While coat-hangers and holocausts were brought up, the general feel of the meeting was quiet tame.
On Tuesday night, there was a formation meeting to bring about the Students for Life (SFL) club at UB. The club was very active in the pro-life arena back in the '90s, received some resuscitation in 2007, and is now trying to re-form if it can drum up enough interest.
"There wasn't anything on campus that expressed my views," said Sara Buttitta, a senior business major and president of the fledgling club. "There's no strong swing either way, and there's no support for women who don't want an abortion but don't know what to do."
SFL invited three guest speakers to share their beliefs and views on abortion. Matthew Boyle, Rachel*, and the keynote speaker Dawn M. Iacono, the director of pro-life activities for the Catholic Diocese of Buffalo, all took turns speaking to the group.
As counterpoint to the meeting, several people on the pro-choice side of the debate came out. This was originally to protest, but they sat quietly through the meeting and engaged in civil debate afterward with the students and guest speakers that were there for SFL.
Boyle started off the show with stories of how he helped to form Students for Life back in the early '90s. Some readers may remember the Valentine's Issue of The Spectrum that showed a pro-life display of 4,400 crosses on a field at UB. SFL was responsible for that, and Matt discussed the reaction to that display.
Norma McCorvey, aka Jane Roe, the woman behind Roe v. Wade, came up in Matt's speech as he told of how she switched sides in the abortion debate. He closed with a warning that the new SFL could expect a lot of opposition.
Rachel spoke of her experience receiving an abortion when she found herself accidentally pregnant while still an undergraduate. She had no physical complications, but did not appreciate how she was treated and has since come to regret her decision.
After Rachel's speech, there were a few respectful questions from the pro-choice people, namely Alex Walters, a junior linguistics major who was part of organizing the pro-choice side. Walters' questions were answered respectfully in turn.

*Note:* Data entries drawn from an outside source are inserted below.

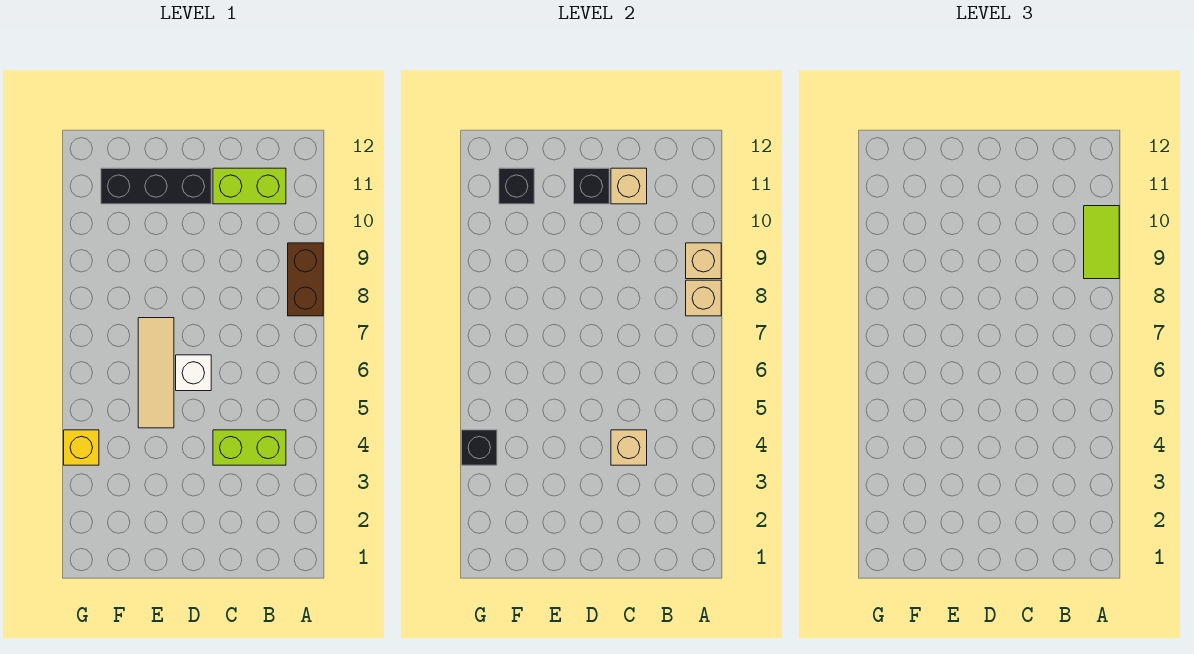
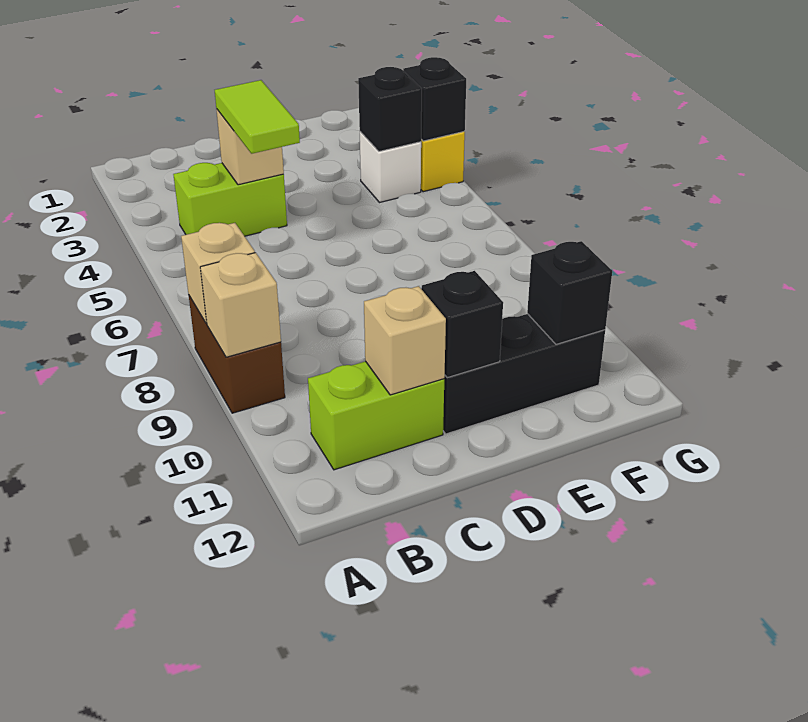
lime tile A9:A10 level 3 -> lime tile C4:C5 level 3
white brick D6 level 1 -> white brick F4 level 1
tan tile E5:E7 level 1 -> none
none -> black brick F4 level 2

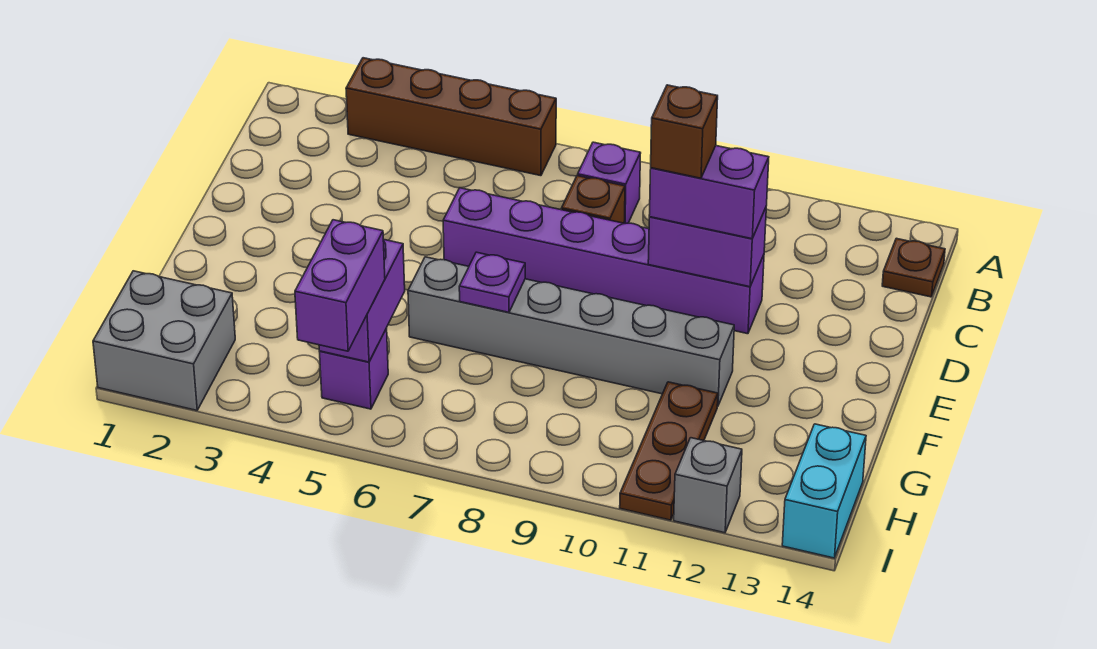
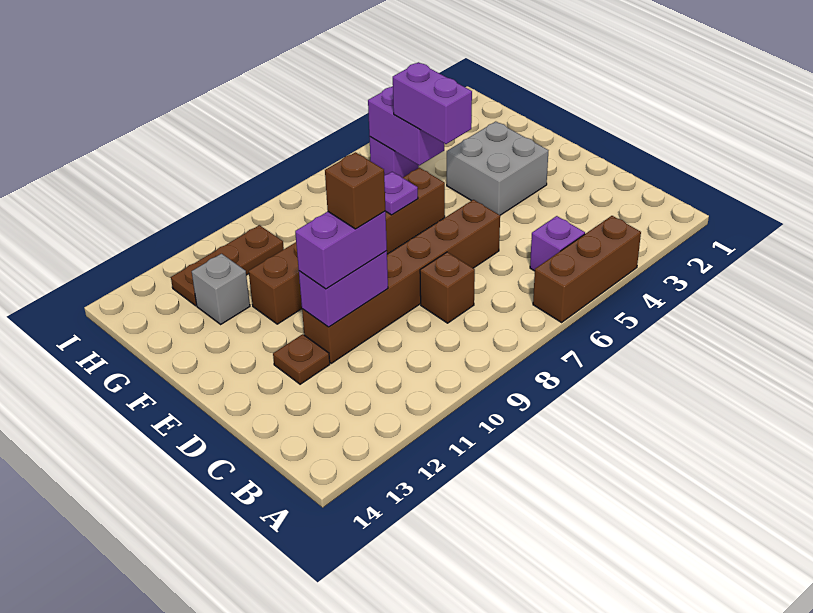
brown brick A3:A6 level 1 -> brown brick A4:A6 level 1
purple brick B8 level 1 -> purple brick B5 level 1
brown plate B14 level 1 -> brown plate D12 level 1
purple brick D6:D11 level 1 -> brown brick D6:D11 level 1
grey brick F6:F11 level 1 -> brown brick F6:F11 level 1
brown plate G11:I11 level 1 -> brown plate H10:H12 level 1
grey brick H1:I2 level 1 -> grey brick E3:F4 level 1
purple brick H5:I5 level 3 -> purple brick F5:G5 level 3
cyan brick H14:I14 level 1 -> none
grey brick I12 level 1 -> grey brick G12 level 1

"I used to identify as pro-life," Walters said. "I came from a small conservative town, so I know where they're coming from, I can relate. I've also seen the slippery slope that can lead these debates into chaos, and I wanted to avoid that."
Iacono then stepped up and began her presentation. She talked of how many women she came in contact with through her position as a crisis pregnancy counselor.
"There is so much external pressure to have an abortion for some of these women," Iacono said. "There's even a rise in mothers pressuring their daughters to abort."
She used a slide show to further her point and also brought up McCorvey as well as other pro-choice activists that later became pro-life. The main thrust of her slides was to present evidence in numbers.
Most of these numbers were merely the amount of abortions performed nationwide, statewide, and Erie County-wide. There was also a list of physical and psychological complications that come with abortion. The physical list included perforation of the uterus and bowel, loss of fertility, and death.
Once Iacono was finished, the room was opened up to questions.
Crescenzo Scipione, a sophomore American studies major and the main organizer of the pro-choice side, started with a list of questions that attacked most of the numbers presented. Scipione stated that 77 percent of pro-life people are men and pointed out that only one in four people at the meeting were women.
"I found that there are 125 pro-life activists that are labeled as domestic terrorists by the FBI," Scipione said. "You called pro-choice activists damaged, but I say the real crazies are on the pro-life side."
The back-and-forth became angrier and there was a real danger of the meeting falling into a shouting match.
Ed Koch, associate campus minister at the Newman Center, brought calm to the discussion. The vitriol and rhetoric from both sides was put in check, and an actual discussion was had by all.
"We welcome debate," Buttitta said. "We're here to make sure all choices are informed, and debate is a great way to do that. We aren't just here to deny abortions, we want to do diaper-drives, walks for life, and do what we can to help out after the birth as well as before."
*The Spectrum was unable to confirm Rachel's surname.